Ce fut après avoir franchi la poterne de la rue St-Pierre que les trois personnages se dirigèrent rapidement vers une embarcation qui se balançait sur les eaux sombres dont on entendait le clapotis. Le vent était tombé, mais le fleuve demeurait encore légèrement moutonneux.

Disons que le camp principal des Américains se trouvait sur la rive opposée et en partie masqué par l’île Sainte-Hélène. Les feux de l’ennemi étaient éteints, et le ciel, toujours couvert, faisait la nuit très noir, de sorte qu’on ne pouvait voir ni la rive opposée ni l’île. On allait dans une noirceur d’encre que la lanterne trouait bien faiblement. À la vérité, il était impossible de se diriger sûrement. Le père Ledoux maniait les avirons, et Maurice tenait le falot, essayant de percer de ses yeux l’obscurité.

— Il vaut mieux éteindre cette lanterne ! s’écria le père Ledoux. Nos yeux pourront peu à peu s’habituer à la noirceur.

— Vous avez raison, dit Maurice.

Il souffla le falot.

Peu après l’écume des eaux moutonneuses jetait dans un certain rayon une blancheur diffuse. Au bout de dix minutes Maurice et le père Ledoux purent découvrir à une certaine distance une ligne sombre à l’effleurement de l’eau.

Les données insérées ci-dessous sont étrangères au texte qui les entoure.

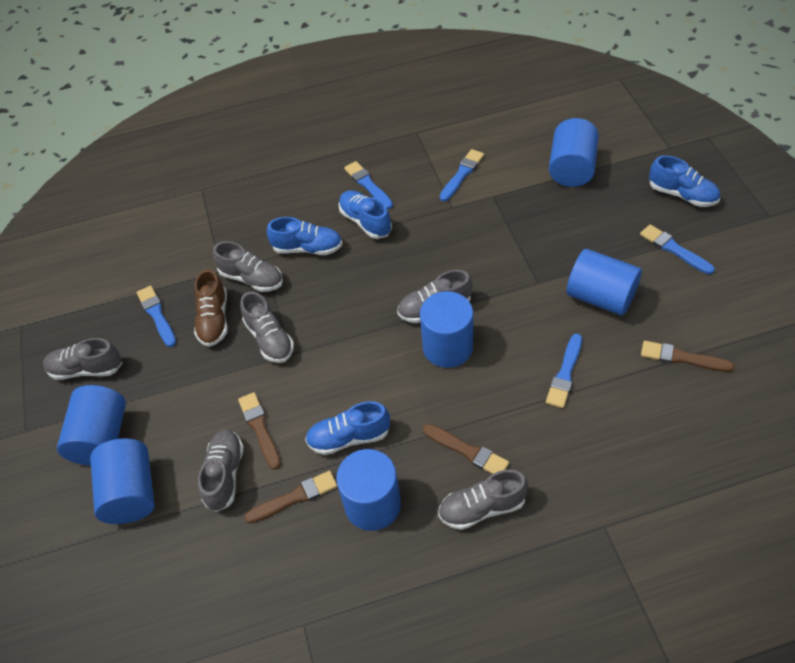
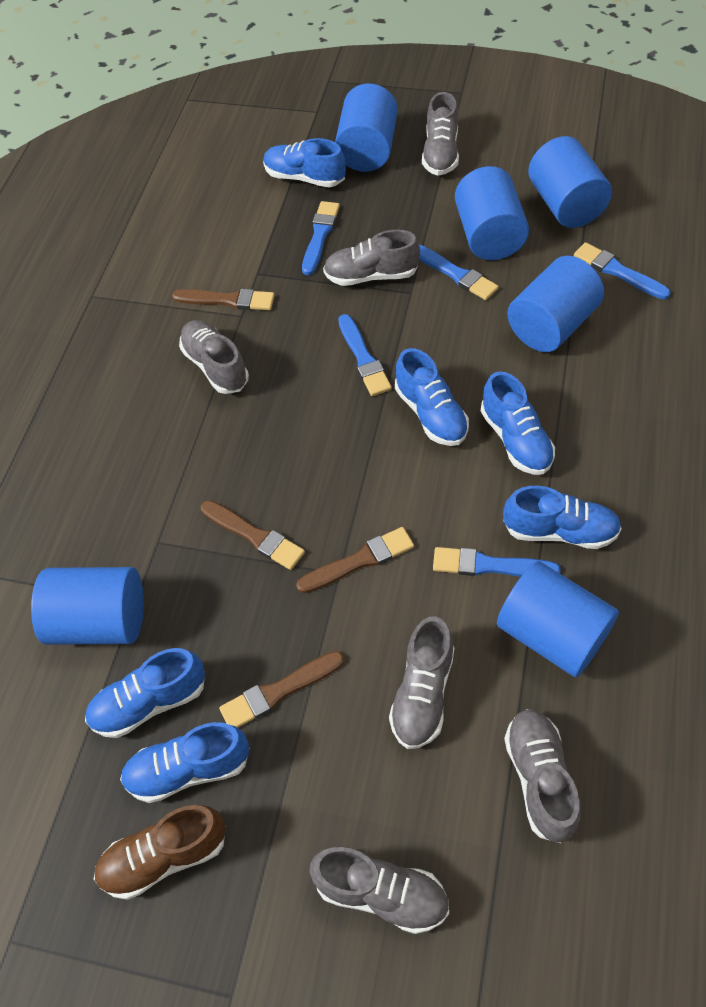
blue shoe: 4 -> 6

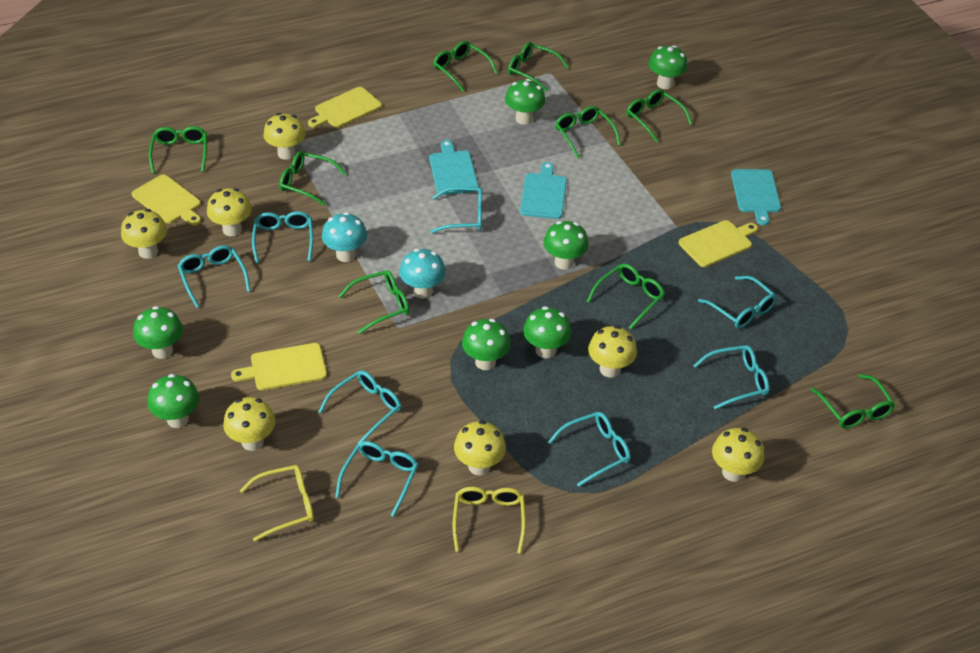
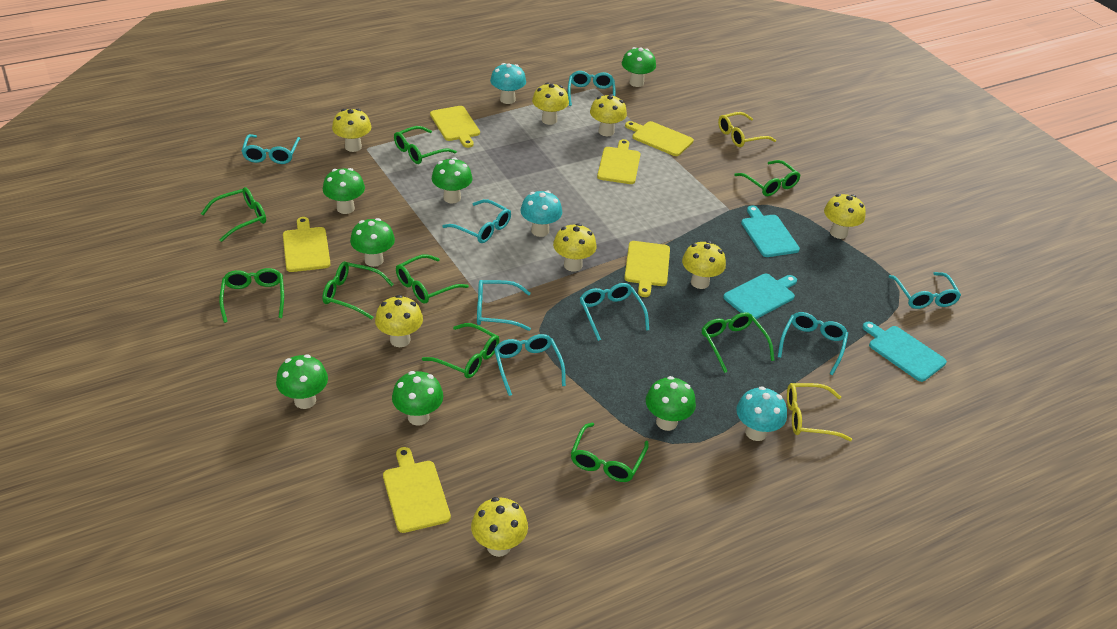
turquoise mushroom: 2 -> 3
yellow cutting board: 4 -> 6
yellow mushroom: 7 -> 8

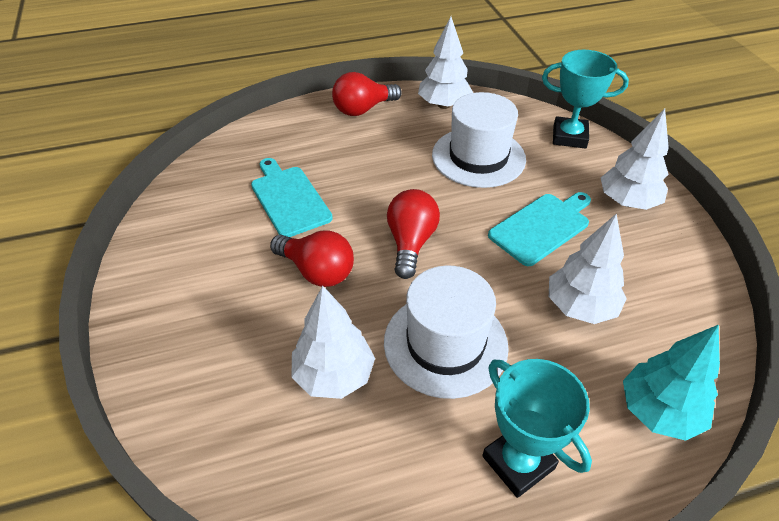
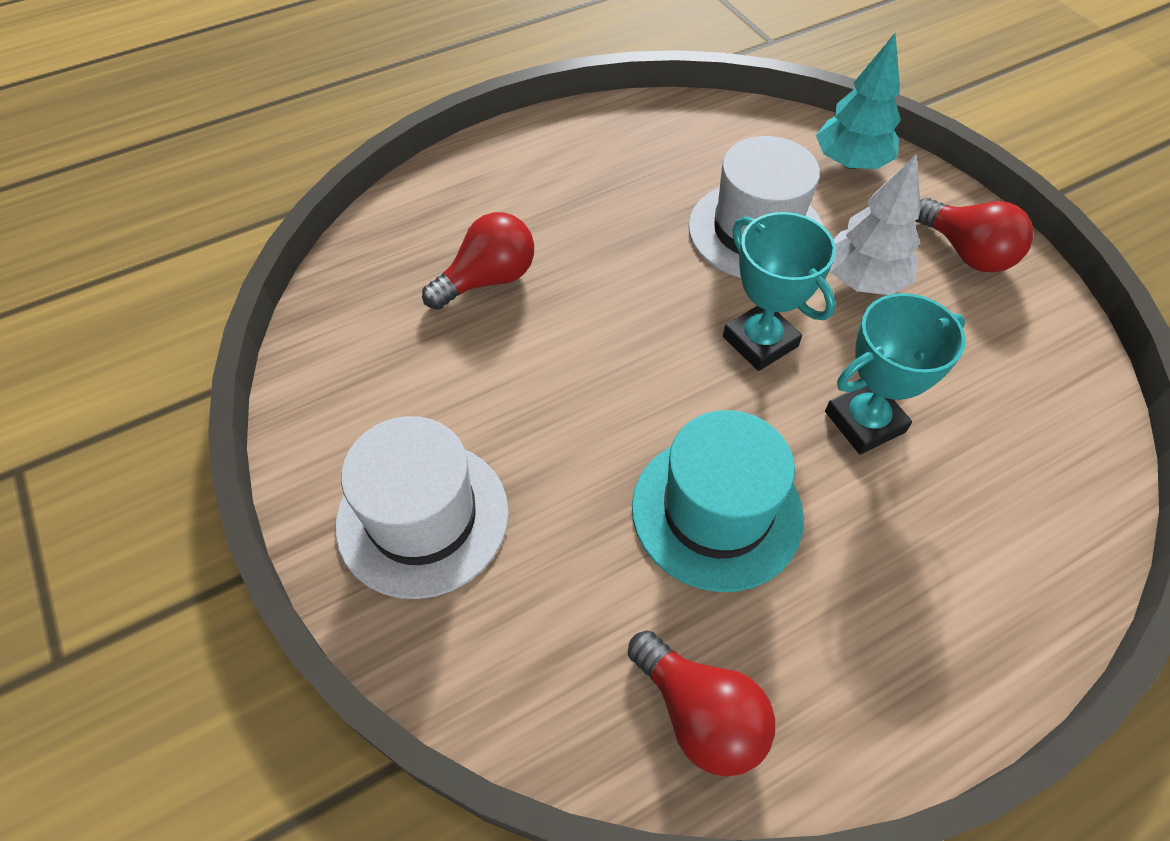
turquoise cutting board: 2 -> 0
turquoise hat: 0 -> 1
white tree: 4 -> 1

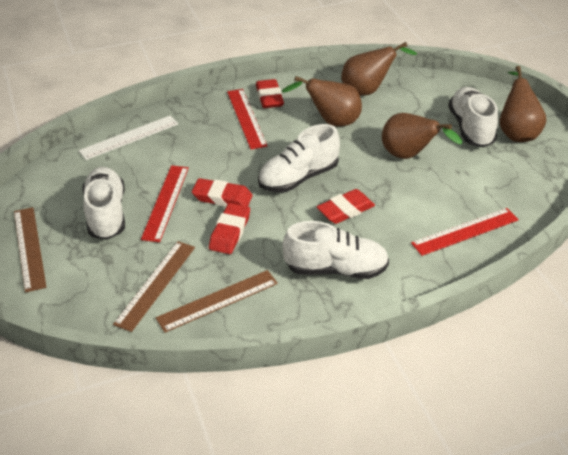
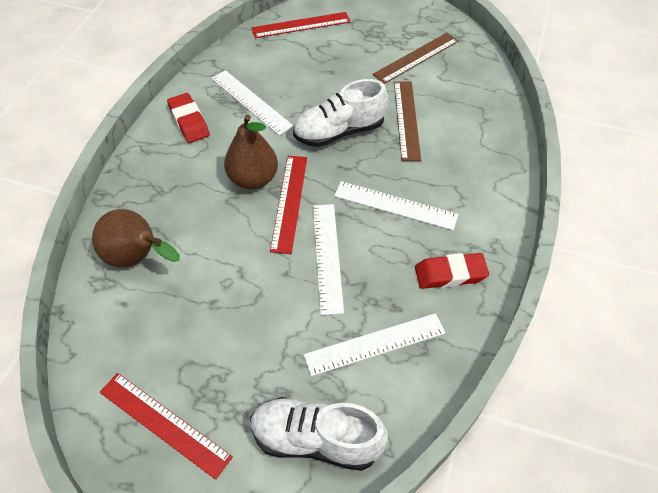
brown pear: 4 -> 2
brown ruler: 3 -> 2
red eraser: 4 -> 2
white ruler: 1 -> 4
white shoe: 4 -> 2

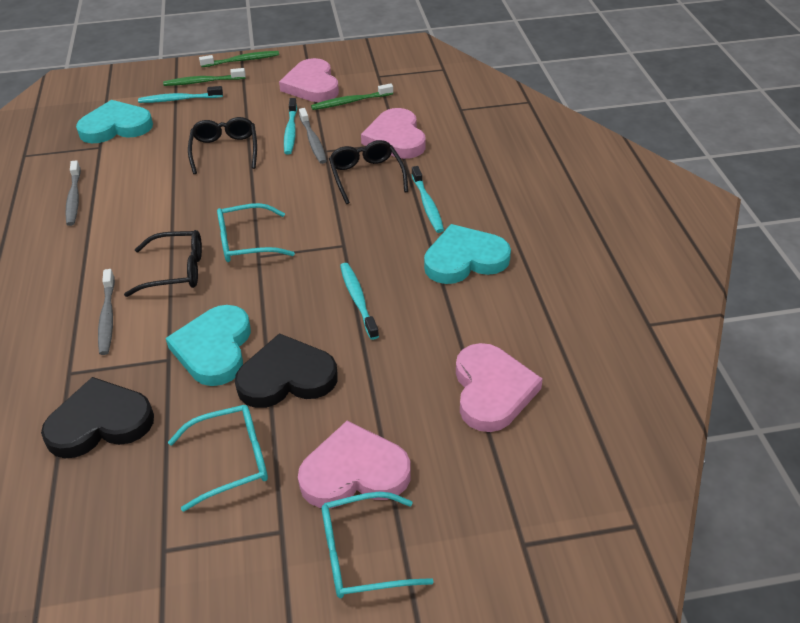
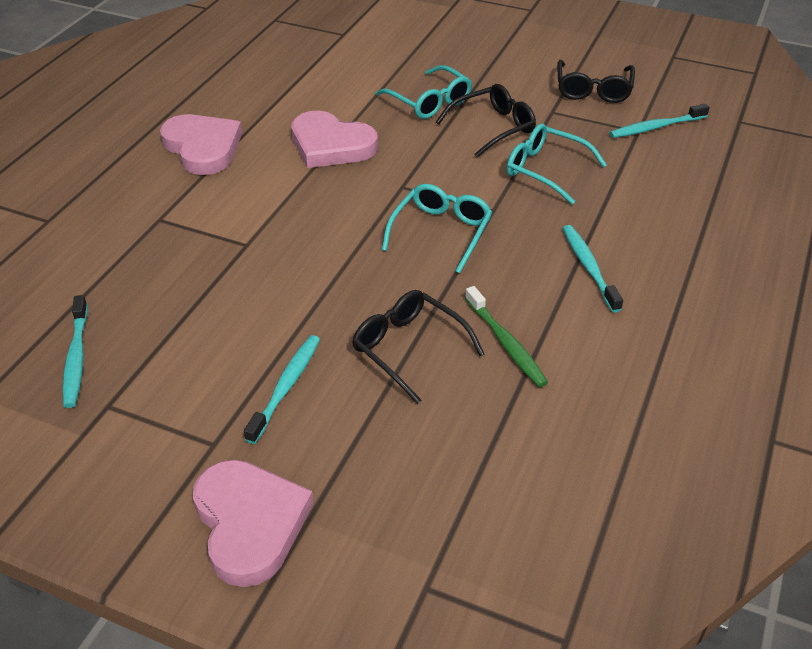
black heart: 2 -> 0
green toothbrush: 3 -> 1
grey toothbrush: 3 -> 0
pink heart: 4 -> 3
turquoise heart: 3 -> 0

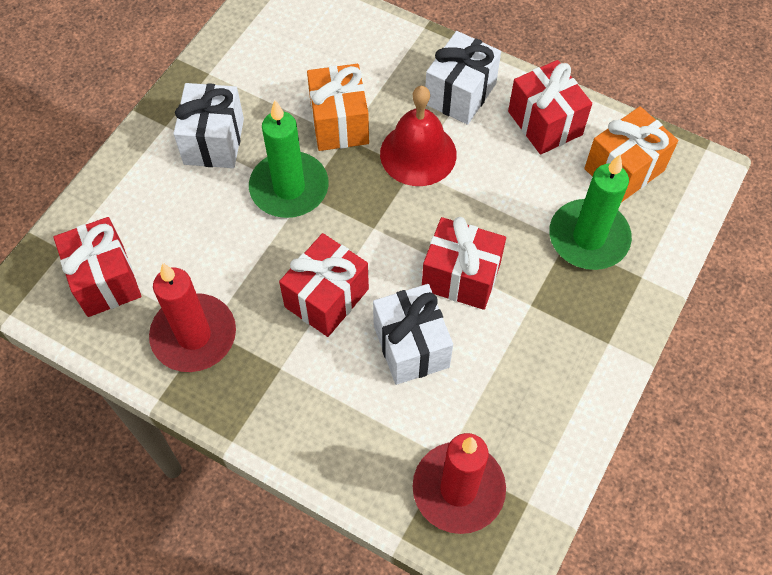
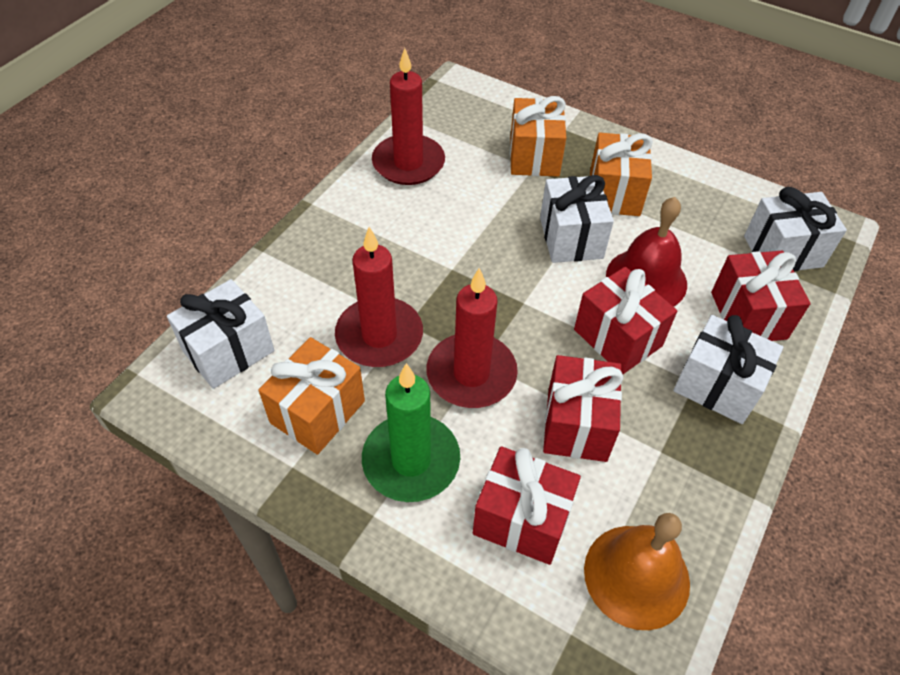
green candle: 2 -> 1
orange bell: 0 -> 1
orange gift: 2 -> 3
red candle: 2 -> 3
white gift: 3 -> 4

— Voilà l’île Sainte-Hélène ! dit le père Ledoux. Nous allons tirer par la droite, raser l’extrémité de l’île, puis filer autant que possible tout droit. Nous allons certainement atterrir tout proche du camp ennemi.

— Vous vous y connaissez, acquiesça Maurice, allez !

Mirabelle gardait le silence, et s’abandonnait avec confiance contre l’épaule de Maurice qui l’enserrait tendrement de son bras gauche.

Ce fut sans encombre qu’une demi-heure après leur départ nos trois personnages mirent pied à terre sur la rive opposée.

Alors seulement le falot fut rallumé pour permettre à nos amis de chercher un chemin ou un sentier qui les conduirait vers le camp.

Mais tout à coup un qui-vive partit de fourrés voisins.

— Ordre du général Montgomery ! cria aussitôt D’Aubières en excellent anglais.

Et en même temps il élevait sa lanterne pour essayer de voir devant lui.

Une sentinelle s’approcha avec précaution et s’arrêta à quelque distance.

— Que voulez-vous ? demanda-t-elle avec défiance.

— Voici, répondit Maurice, mademoiselle que le général a chargée d’un message pour le brigadier Livingston… si vous voulez nous conduire ?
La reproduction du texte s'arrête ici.